Marco Flores (2012)
Undocuqueer Art Making: Healing Practices Through Self-Expression
“I am grateful for those first moments of consciousness, always born from a living experience of injustice turned to righteous rage, that first experience of genuine collectivism, that blessed epiphany of art-inspired action.”- Cherrie Moraga, A Xicana Codex of Changing Consciousness
Marco’s Stronach Baccalaureate Prize project, “Undocuqueer Art Making,” intends to increase awareness of the intersections in LGBT and immigrant identity by disrupting conventional ways of thinking about undocumented immigrant youth. His project uses the arts as a vehicle for healing by making room for complex immigrant identities through a space of creativity. It serves as a catalyst towards understanding the significance of testimonios through a series of creative art making workshops. With his “Undocuqueer Art Making” project, Marco seeks to create a form of collective consciousness by engaging in artistic forms of self-expression through story-telling, creative writing, photography, costume design, altar making and other creative hands-on cultural practices. His project considers the mergence of queer identity and undocumented status to gain a collective perspective towards creating community. These are artistic efforts to learn and give back by providing practices to alternative histories of existence, and to create a place of carrying theory in praxis through the creative. It is a space to share stories that can nourish collective empowerment by conveying every day realities as sites of transformation and a process to heal each other.

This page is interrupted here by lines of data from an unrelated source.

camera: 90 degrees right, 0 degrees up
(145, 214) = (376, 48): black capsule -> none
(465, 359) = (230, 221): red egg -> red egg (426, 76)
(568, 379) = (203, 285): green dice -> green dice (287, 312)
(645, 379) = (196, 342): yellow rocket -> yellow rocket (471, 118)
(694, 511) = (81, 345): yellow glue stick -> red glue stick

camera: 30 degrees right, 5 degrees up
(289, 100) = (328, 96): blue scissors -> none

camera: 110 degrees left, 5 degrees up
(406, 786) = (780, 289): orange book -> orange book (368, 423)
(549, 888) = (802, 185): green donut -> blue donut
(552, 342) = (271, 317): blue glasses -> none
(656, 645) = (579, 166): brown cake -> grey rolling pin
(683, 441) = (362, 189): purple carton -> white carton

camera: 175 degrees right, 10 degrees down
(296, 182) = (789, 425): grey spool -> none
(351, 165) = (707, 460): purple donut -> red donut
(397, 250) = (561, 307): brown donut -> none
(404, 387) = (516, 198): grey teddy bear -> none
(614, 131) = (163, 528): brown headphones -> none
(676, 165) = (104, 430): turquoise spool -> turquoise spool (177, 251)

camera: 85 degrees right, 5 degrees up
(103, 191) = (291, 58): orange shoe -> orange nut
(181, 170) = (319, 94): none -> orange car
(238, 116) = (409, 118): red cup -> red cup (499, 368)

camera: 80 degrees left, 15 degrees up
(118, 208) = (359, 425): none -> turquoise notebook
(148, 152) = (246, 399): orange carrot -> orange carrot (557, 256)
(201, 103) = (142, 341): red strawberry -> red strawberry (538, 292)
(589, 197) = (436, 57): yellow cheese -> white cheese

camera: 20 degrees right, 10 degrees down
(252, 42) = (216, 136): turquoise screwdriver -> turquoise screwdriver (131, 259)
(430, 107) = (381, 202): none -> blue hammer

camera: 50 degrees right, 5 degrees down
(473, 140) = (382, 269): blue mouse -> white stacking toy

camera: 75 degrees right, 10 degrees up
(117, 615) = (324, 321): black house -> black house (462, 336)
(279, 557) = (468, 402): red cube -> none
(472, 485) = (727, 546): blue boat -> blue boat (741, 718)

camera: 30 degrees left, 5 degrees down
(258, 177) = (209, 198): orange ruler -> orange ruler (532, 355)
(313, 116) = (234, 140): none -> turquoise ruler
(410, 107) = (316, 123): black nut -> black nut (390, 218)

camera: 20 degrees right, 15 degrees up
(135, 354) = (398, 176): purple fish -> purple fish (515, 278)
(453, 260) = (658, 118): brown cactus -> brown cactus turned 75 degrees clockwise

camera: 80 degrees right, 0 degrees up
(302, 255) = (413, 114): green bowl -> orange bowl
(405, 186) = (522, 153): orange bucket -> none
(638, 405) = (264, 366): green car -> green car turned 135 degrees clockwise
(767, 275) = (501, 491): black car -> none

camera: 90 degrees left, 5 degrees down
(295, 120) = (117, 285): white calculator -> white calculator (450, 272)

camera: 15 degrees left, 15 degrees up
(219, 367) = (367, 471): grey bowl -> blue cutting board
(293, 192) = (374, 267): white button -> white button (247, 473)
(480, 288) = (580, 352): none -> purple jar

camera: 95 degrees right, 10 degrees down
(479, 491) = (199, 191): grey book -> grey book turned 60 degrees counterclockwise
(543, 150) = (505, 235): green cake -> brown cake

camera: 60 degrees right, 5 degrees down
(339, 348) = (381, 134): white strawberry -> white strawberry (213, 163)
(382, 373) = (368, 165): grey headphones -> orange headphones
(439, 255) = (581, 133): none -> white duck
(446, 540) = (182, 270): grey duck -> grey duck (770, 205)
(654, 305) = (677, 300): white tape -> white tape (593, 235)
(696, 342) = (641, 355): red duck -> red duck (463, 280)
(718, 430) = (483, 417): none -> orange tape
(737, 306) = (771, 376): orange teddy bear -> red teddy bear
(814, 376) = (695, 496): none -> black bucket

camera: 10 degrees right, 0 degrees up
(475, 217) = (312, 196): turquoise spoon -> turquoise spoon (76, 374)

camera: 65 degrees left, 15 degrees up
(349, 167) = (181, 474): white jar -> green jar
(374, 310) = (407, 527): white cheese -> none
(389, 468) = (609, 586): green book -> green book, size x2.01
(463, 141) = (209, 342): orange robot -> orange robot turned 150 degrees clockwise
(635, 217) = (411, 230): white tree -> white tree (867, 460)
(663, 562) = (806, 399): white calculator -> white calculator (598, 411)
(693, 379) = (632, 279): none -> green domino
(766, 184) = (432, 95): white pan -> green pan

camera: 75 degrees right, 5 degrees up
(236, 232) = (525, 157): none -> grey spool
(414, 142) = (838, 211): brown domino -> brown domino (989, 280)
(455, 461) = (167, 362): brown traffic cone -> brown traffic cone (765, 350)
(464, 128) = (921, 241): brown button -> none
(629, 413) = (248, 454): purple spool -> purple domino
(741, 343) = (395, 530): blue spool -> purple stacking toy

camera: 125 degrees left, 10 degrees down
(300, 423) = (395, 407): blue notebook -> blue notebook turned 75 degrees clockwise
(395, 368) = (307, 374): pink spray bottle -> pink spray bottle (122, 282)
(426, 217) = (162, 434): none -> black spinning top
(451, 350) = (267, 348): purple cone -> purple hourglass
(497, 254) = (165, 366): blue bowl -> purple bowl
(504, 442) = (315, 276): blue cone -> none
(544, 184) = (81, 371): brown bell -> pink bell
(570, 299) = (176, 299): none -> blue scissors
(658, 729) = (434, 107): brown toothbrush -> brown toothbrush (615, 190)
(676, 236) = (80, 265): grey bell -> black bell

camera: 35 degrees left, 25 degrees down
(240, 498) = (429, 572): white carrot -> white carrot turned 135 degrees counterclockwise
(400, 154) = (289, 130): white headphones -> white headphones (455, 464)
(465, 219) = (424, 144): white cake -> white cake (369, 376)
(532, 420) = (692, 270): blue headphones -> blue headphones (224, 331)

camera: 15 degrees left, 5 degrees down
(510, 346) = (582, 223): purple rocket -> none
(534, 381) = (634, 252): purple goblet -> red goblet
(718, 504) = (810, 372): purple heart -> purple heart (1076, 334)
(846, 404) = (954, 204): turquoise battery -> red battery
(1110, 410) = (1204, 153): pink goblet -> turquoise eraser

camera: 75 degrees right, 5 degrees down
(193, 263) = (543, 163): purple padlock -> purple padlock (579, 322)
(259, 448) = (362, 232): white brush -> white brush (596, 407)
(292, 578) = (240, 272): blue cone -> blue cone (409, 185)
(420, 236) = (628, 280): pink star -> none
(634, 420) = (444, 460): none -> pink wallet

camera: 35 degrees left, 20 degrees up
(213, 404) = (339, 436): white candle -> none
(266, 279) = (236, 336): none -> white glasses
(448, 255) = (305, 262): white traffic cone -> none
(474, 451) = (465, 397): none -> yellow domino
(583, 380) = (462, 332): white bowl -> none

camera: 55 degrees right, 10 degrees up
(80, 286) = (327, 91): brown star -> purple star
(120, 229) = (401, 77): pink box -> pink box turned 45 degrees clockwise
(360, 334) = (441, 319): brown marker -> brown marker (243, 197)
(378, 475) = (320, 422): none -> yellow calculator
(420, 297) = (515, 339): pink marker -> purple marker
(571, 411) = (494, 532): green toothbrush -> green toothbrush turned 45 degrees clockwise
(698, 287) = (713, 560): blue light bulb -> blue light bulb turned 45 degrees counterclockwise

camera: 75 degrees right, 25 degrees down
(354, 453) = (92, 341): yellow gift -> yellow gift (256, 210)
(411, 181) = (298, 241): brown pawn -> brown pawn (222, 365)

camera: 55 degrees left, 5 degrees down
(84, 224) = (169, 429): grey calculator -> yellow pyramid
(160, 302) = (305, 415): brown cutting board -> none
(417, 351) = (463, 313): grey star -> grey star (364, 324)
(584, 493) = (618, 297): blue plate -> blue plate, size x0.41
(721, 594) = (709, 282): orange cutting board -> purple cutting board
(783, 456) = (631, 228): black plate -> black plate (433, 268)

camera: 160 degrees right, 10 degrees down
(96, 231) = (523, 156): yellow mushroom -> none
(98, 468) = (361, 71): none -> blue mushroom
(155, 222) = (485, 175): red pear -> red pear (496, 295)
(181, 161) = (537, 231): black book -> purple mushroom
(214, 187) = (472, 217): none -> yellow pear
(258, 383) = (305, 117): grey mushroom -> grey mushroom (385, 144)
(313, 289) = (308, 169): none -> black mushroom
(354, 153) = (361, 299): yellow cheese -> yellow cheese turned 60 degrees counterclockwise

Marco Antonio Flores graduated in 2012 with a degree in Gender and Women's Studies. He was born in Mexico and grew up in Southern California. Marco is interested in testimonios that explore sentiments of belonging that shape understandings of home(land). His work navigates the complexities of displacement and memory in relation to the body. As a Haas Scholar (2011-12), he drew from the testimonios of queer undocumented immigrant Latino youth to expose the collisions present in the intersections between queer identity and undocumented status. Ultimately Marco hopes to create a 'theory in praxis' between his community activism and scholarly practice by engaging in creative forms of self-expression. He intends to continue his interests of exploring the arts as a medium of healing and empowerment.